Updated Jan 24, 2024 - Politics & Policy

More elite universities reach antitrust lawsuit settlements, totaling $118 million

Students outside Henry R. Kravis Hall and David Geffen Hall at the Columbia Business School campus in New York, US, on Thursday, Sept. 8, 2022.

Students outside Henry R. Kravis Hall and David Geffen Hall at the Columbia Business School campus in New York, US, on Thursday, Sept. 8, 2022. Photo: Amir Hamja/Bloomberg via Getty Images

Elite U.S. universities, including Yale and Columbia, reached further settlements Tuesday in an antitrust lawsuit alleging price-fixing, agreeing to pay $118 million collectively.

Why it matters: The universities named in the lawsuit — described by plaintiffs as a "price-fixing cartel" and accused of favoring wealthy students — are supposed to be need blind in decision processes because of exemption from antitrust laws.

  • The plaintiffs alleged that the universities' formulas in determining aid provided less than "full and fair compensation."
  • The lawsuit alleged that schools conspired to reduce the amount of financial aid they give to students.
  • Need-blind admissions don't take students' finances into account when weighing their application.

State of play: Eight schools have reached a settlement.

  • The universities have said that the "claims lack merit" and "awards were not artificially reduced," a court document said.

Zoom out: The settlements will provide payments to students who received partial need-based aid.

  • Chicago: $13.5 million
  • Emory: $18.5 million
  • Yale: $18.5 million
  • Brown: $19.5 million
  • Columbia: $24 million
  • Duke: $24 million

Between the lines: Vanderbilt told the court last year that it planned to settle, the New York Times reported.

  • Rice said in a financial statement that it agreed to pay nearly $34 million.
  • Nine defendants have ongoing litigation, including Georgetown and Johns Hopkins, per the Washington Post.

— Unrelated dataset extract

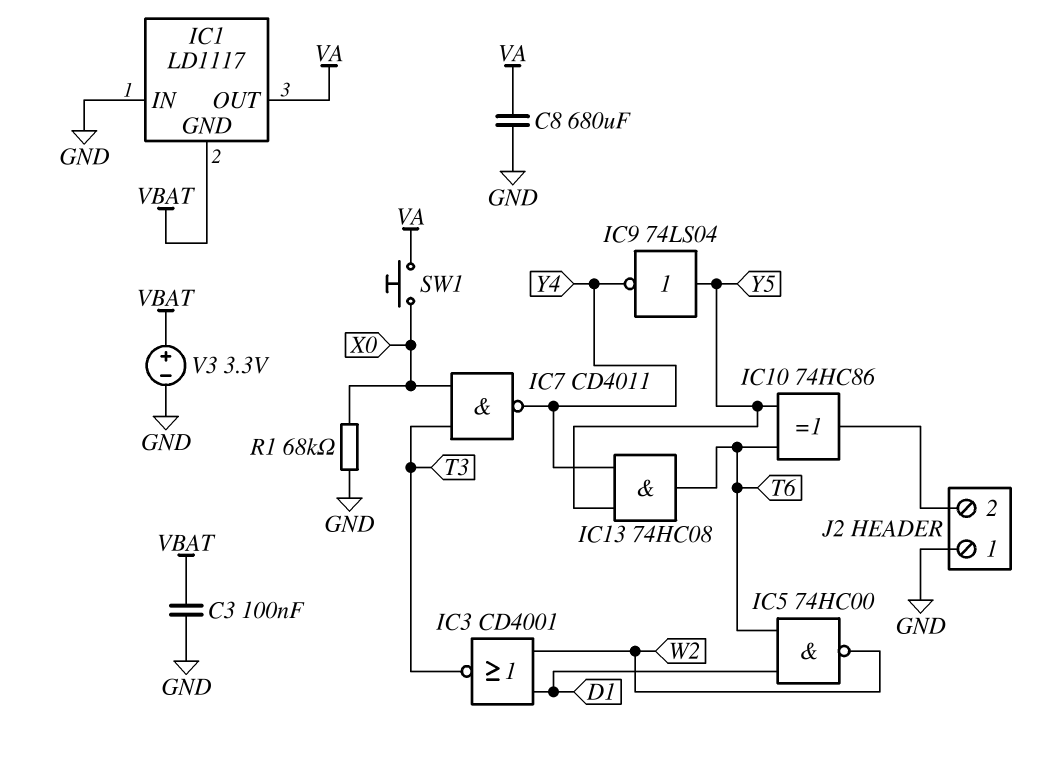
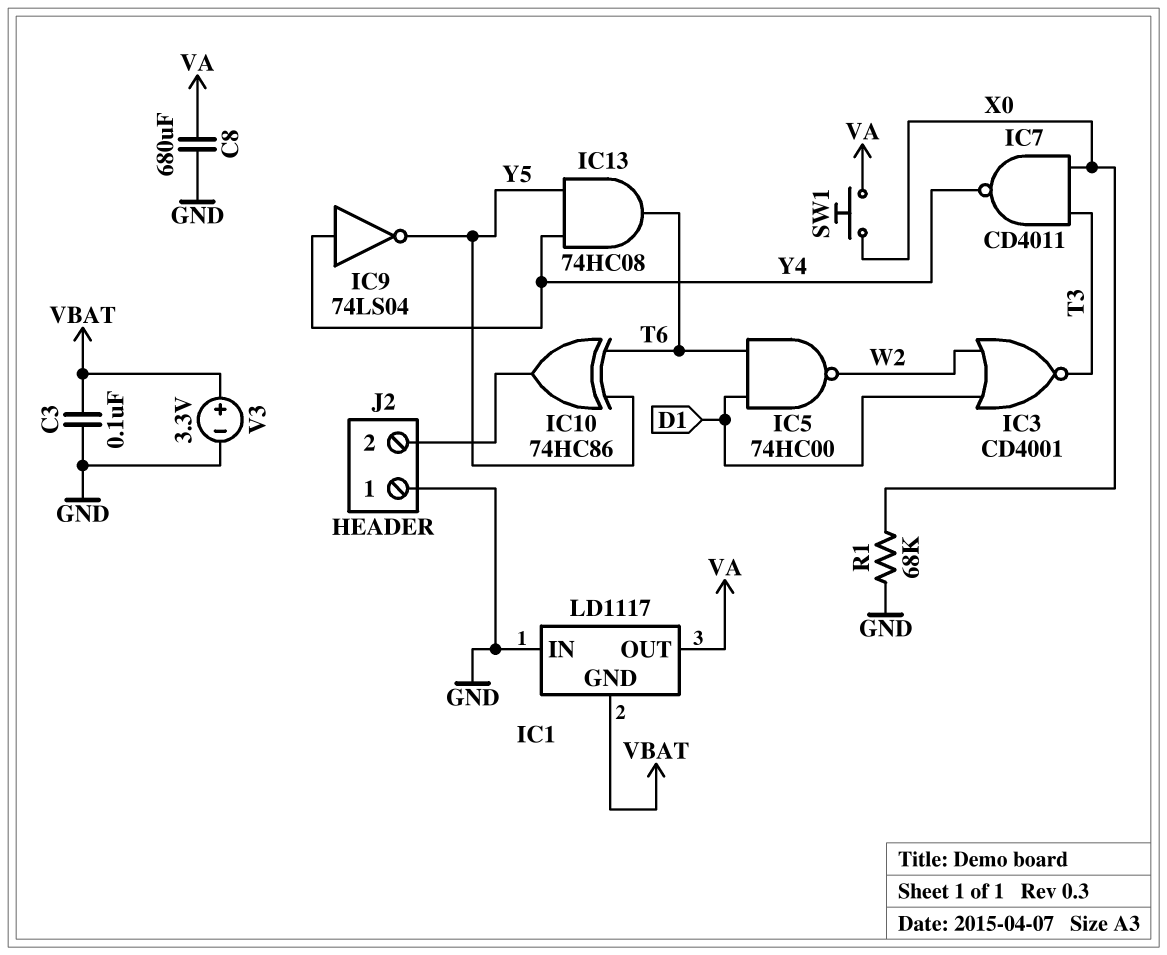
IC9: NOT 74LS04 (in Y5, out Y4) -> NOT 74LS04 (in Y4, out Y5)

Catch up quick: 17 universities were defendants in the lawsuit:

  • Brown, California Institute of Technology, University of Chicago, Columbia, Cornell, Dartmouth, Duke, Emory, Georgetown, Johns Hopkins, Massachusetts Institute of Technology, Northwestern, University of Notre Dame, University of Pennsylvania, William Marsh Rice (Rice), Vanderbilt and Yale University.
  • The lawsuit alleges that they conspired through an organization called the 568 Presidents Group, which has since dissolved, by sharing sensitive information regarding financial aid and financial aid principles.

What's next: The settlement money will go toward former full-time undergraduate students who received at least some, but not full, need-based aid, starting from various semesters until the court order:

  • Students who attended from fall 2003 onward at Chicago, Columbia, Cornell, Duke, Georgetown, MIT, Northwestern, Notre Dame, Penn, Rice, Vanderbilt, Yale.
  • Students who attended from fall 2004 onward at Brown, Dartmouth and Emory.
  • Students who attended from fall 2019 onward at CalTech.
  • Students who attended from fall 2021 onward at Johns Hopkins.